SYStematic approach to LINK RYR2 dysfunction WITH ArrhythmogenIC TRIGGERS in ATRIAL AND SINOATRIAL NODE

This project is a collaboration between the laboratories of Dr. Yael Yaniv, Associate Professor in Bioengineering at Technion University, Haifa, Israel, and Héctor Valdivia, Professor of Cardiovascular Medicine at the University of Wisconsin, Madison, USA.  The Valdivia lab has generated transgenic mice and rabbits harboring mutations associated with human catecholaminergic polymorphic ventricular tachycardia (CPVT) that faithfully recapitulate the main clinical features of the disease. Although some studies have shed light on the mechanisms by which CPVT mutations trigger ventricular arrhythmias, little is known on the mechanisms by which CPVT mutations affect the sinoatrial node function, the heart primary pacemaker. Because Yaniv’s lab expertise on sinoatrial node function in health, disease and aging, we are joining forces to investigate how two different CPVT mutations (one representing a gain-of-function and the other a loss-of-function of the ryanodine receptor, the main culprit of CPVT) affect the pacemaker of the heart and lead to fatal arrhythmias. We propose an in-depth study to determine the molecular mechanisms that link these CPVT mutations and the development of tachyarrhythmia in response to stress. This knowledge is clearly useful in rationalizing therapies to prevent and eliminate arrhythmogenic episodes in CPVT and other Ca2+-triggered arrhythmias.

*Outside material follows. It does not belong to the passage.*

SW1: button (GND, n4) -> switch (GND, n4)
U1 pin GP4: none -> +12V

Ventricular fibrillation event prediction

Ventricular fibrillation (VF) is a lethal cardiac arrhythmia and the cause of cardiac arrest in the vast majority of sudden cardiac death cases. Survival rates among victims can reach up to 90% in patients who receive immediate treatment; however, these rates decrease linearly by 10% for every minute of delay in treatment. So far, treatments are provided to patients only after the VF event; this is usually too late, when brain damage has already occurred. In addition, while sudden cardiac death can be treated with implantable defibrillators (ICDs), the majority (80%) of lethal arrhythmias occur in relatively low-risk patients, for whom the risk-benefit ratio of ICD implantation is not favorable. Early prediction of VF events could shorten the treatment delay, improve survival rates and clinical outcomes, and serve as a window for preventive therapy. To date, there is no effective clinical method for early prediction of VF events.

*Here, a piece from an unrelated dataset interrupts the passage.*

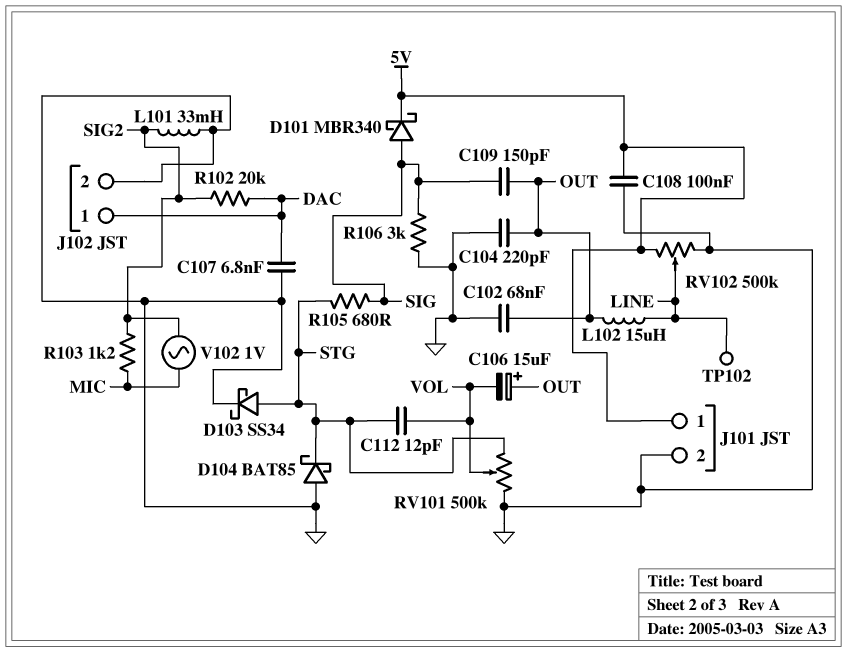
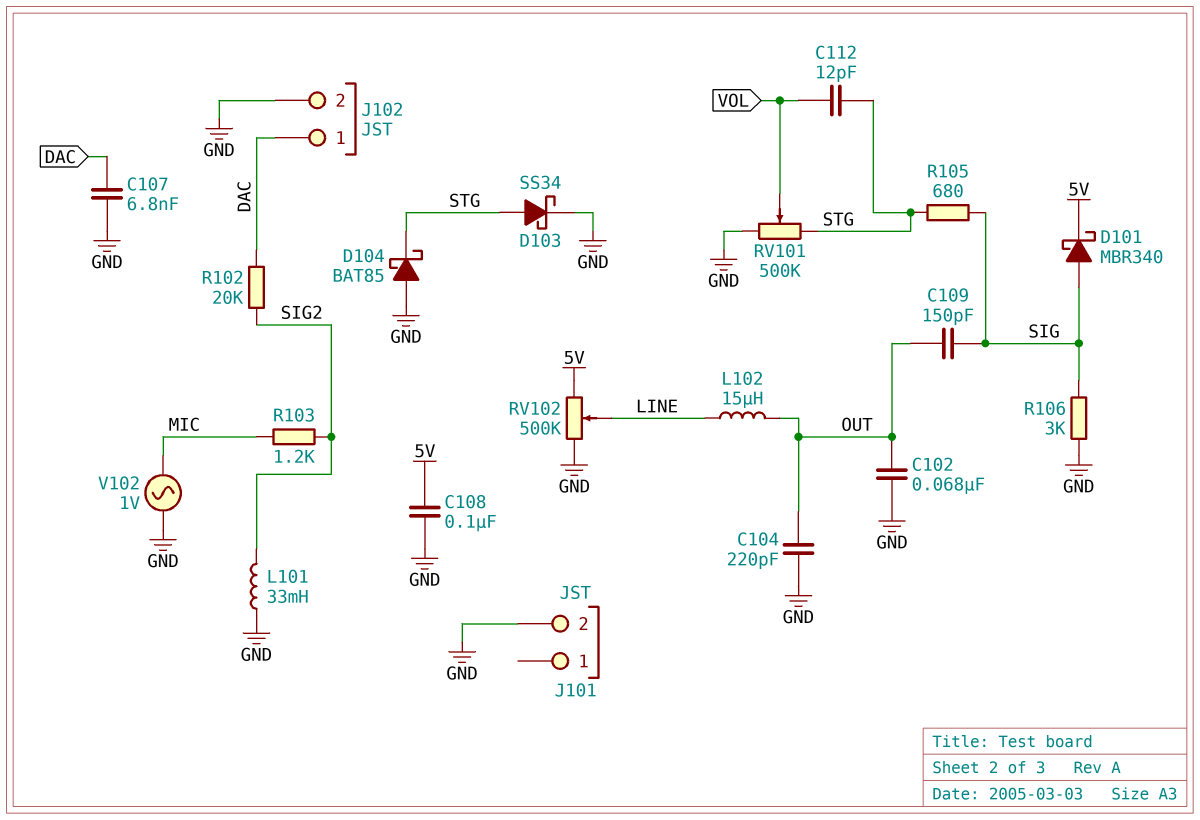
C106: 15uF (plus OUT, minus VOL) -> none
J101 pin 1: 5V -> none
TP102: test point (LINE) -> none
V102: AC 1V (MIC, SIG2) -> AC 1V (GND, MIC)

In my laboratory, we have developed a technology based on observing short (a few beats) and long (hundreds of beats) temporal patterns of heart rate changes, which, combined with machine learning tools, enables prediction of an event occurring within the next 24 hours. The method is based on heart rate as measured from ECG signals but can also be implemented using any device that provides heart rate signals (smart watches, fitness bands, or oxygen saturation monitors). Acquiring signals from such devices is inexpensive and non-invasive. The method was tested retrospectively on 84 patients with various arrhythmias and healthy volunteers. A patent on this technology has been filed by the Technion.

In this study, we will address the remaining gaps necessary to secure transition the product into industry. We will test the ability to detect a lethal arrhythmia in real time and assess the feasibility of doing so using a pulse wristband. We will evaluate the method in individuals who have an implanted defibrillator and can therefore be monitored for the occurrence of an event (they experience about 2–3 events per year), as well as in cardiac intensive care patients who are at high risk (on average, there are two events per week in the unit). By the end of the project, we expect to demonstrate that the lethal arrhythmia prediction technology works in real time. Based on this method, it will be possible to develop a smart watch or wristband that opens a new niche in this growing market—devices designed to provide an alert for a lethal arrhythmia event, not only detect its occurrence. A population of individuals at high risk for heart disease will be the first potential target market for this product.